Según el representante empresarial, antes del actual contexto el país desarrollaba acciones orientadas a fortalecer su posición como destino de inversiones y receptor de capitales, en coordinación con organismos multilaterales. Sin embargo, consideró que ese trabajo se vio interrumpido por la coyuntura. “Lastimosamente lo que ha sucedido en Bolivia ha echado por la borda todos esos esfuerzos”, sostuvo.
Desde la perspectiva del sector privado, los bloqueos provocaron dificultades logísticas que derivaron en la paralización parcial de operaciones productivas, afectaciones al empleo y restricciones en el traslado de mercancías. A ello se suman problemas de abastecimiento y repercusiones en las condiciones de vida de la población.
Ante este panorama, el empresariado plantea la necesidad de aplicar medidas orientadas a acelerar la recuperación económica. Entre las propuestas figuran incentivos para la inversión privada, apoyo a los hogares afectados y ajustes normativos que permitan reactivar la actividad productiva. “Es imprescindible que el Gobierno y las empresas trabajen para poder recuperar y remontar este momento”, señaló.
Strauss también remarcó la importancia de fortalecer sectores considerados estratégicos para el crecimiento económico, entre ellos hidrocarburos, minería y agroindustria. Como referencia, mencionó las diferencias existentes con otros países de la región en materia de exportaciones. “No puede ser que Bolivia haya exportado 6.000 millones de dólares en minería mientras Chile exporta más de 60.000 millones”, afirmó.

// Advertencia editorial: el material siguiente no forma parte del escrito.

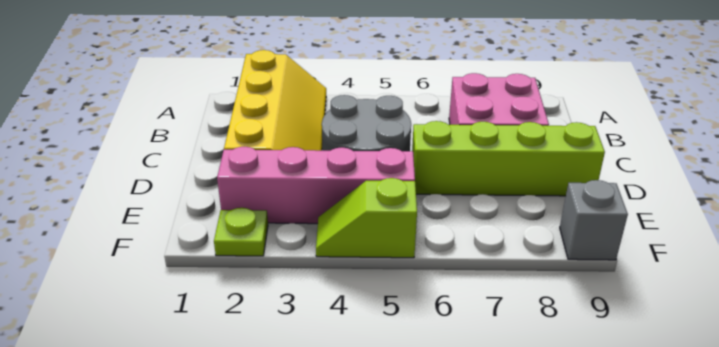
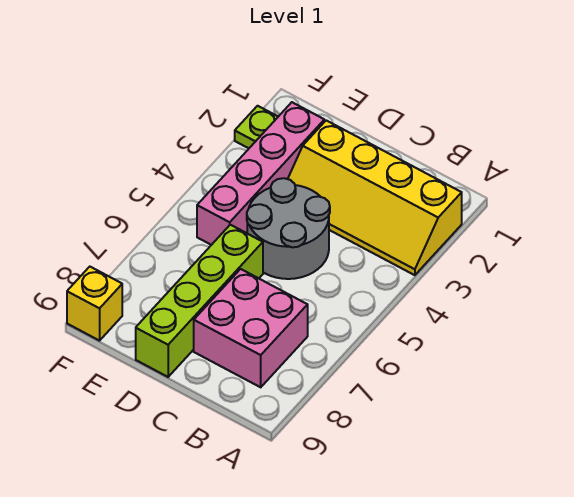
lime slope F4:F5 level 1 top 5 -> none
grey brick F9 level 1 -> yellow brick F9 level 1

En el ámbito pecuario, indicó que países vecinos como Paraguay registran volúmenes de exportación superiores pese a contar con condiciones productivas comparables, lo que, a su criterio, evidencia oportunidades aún no aprovechadas por Bolivia.

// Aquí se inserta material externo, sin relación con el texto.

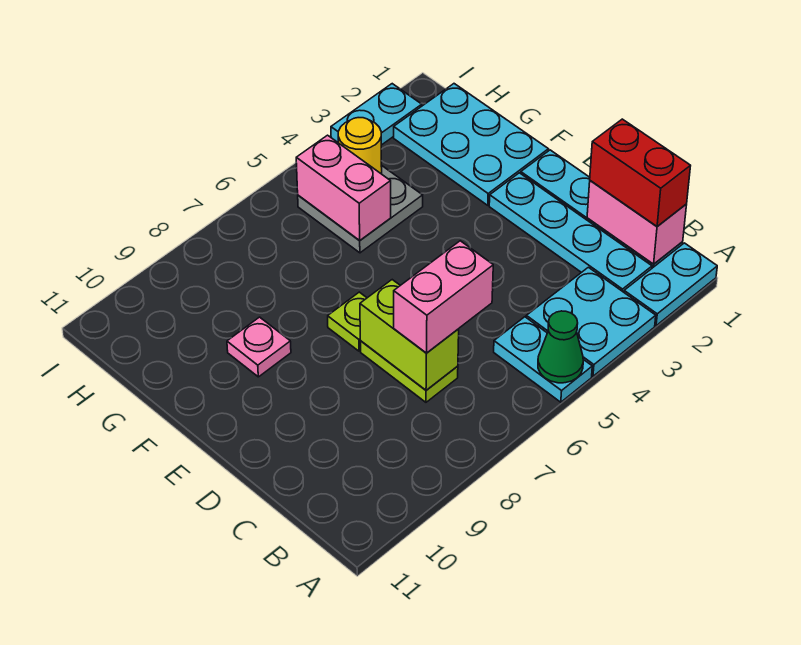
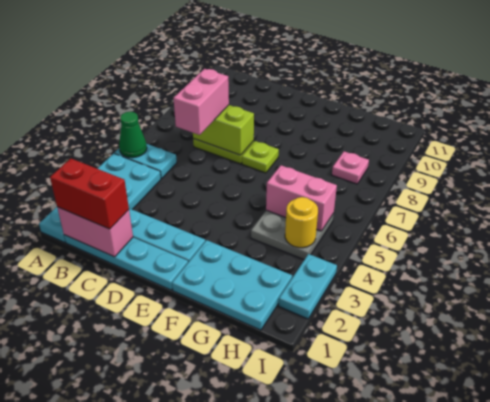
pink plate F9 level 1 -> pink plate H8 level 1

De cara a una eventual normalización de las actividades, el representante empresarial señaló que el desafío inmediato será definir prioridades y ejecutar reformas que permitan acelerar la recuperación. “Tenemos que sentarnos y ver cuáles son las prioridades de corto, mediano y largo plazo”, manifestó.

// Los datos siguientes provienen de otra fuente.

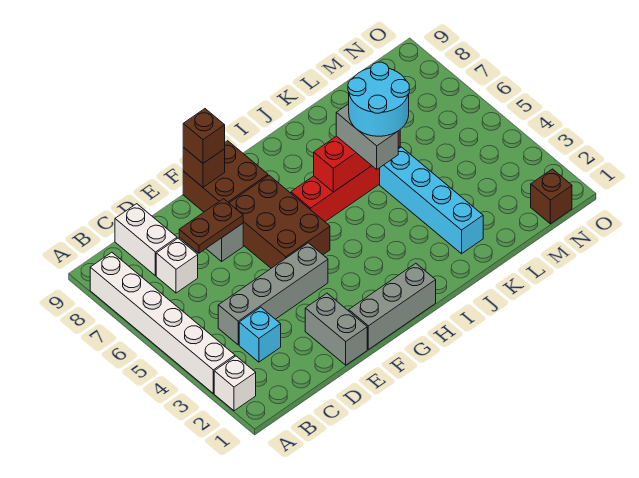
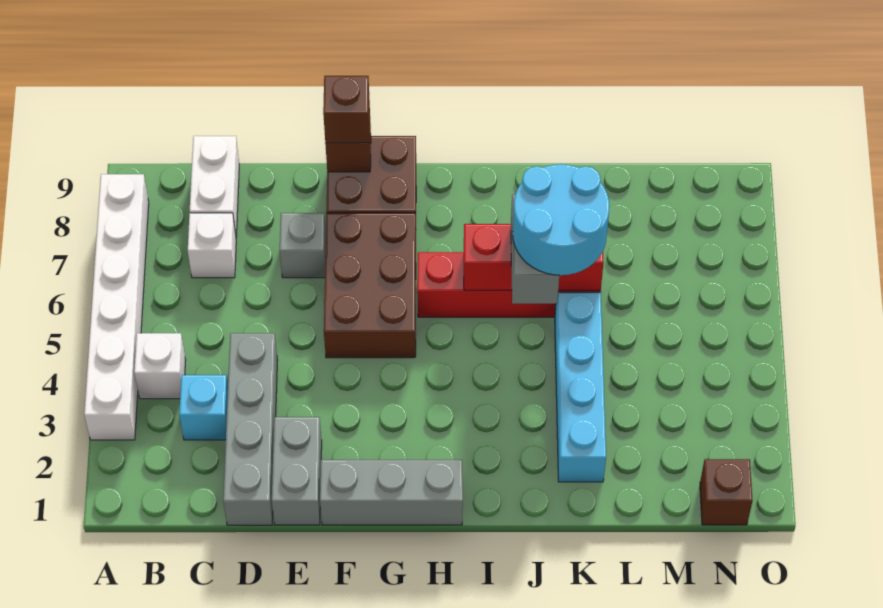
white brick A2 level 1 -> white brick B4 level 1
grey brick C4:F4 level 1 -> grey brick D1:D4 level 1
brown plate D7:E7 level 2 -> none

Entre las iniciativas planteadas destacó el impulso a la exportación de servicios vinculados a software, centros de atención y servicios profesionales, sectores que, según indicó, podrían generar empleo en plazos relativamente cortos. “Si saliera una ley mañana, podríamos generar mil fuentes de empleo en menos de un año”, afirmó.
Asimismo, insistió en la necesidad de construir consensos políticos y sociales que permitan avanzar en reformas económicas sin que estas queden sujetas a conflictos coyunturales. En ese sentido, pidió una mayor articulación entre el Estado y los sectores productivos. “Es importante que el Gobierno tome en cuenta las iniciativas que vienen de los sectores regulados”, señaló.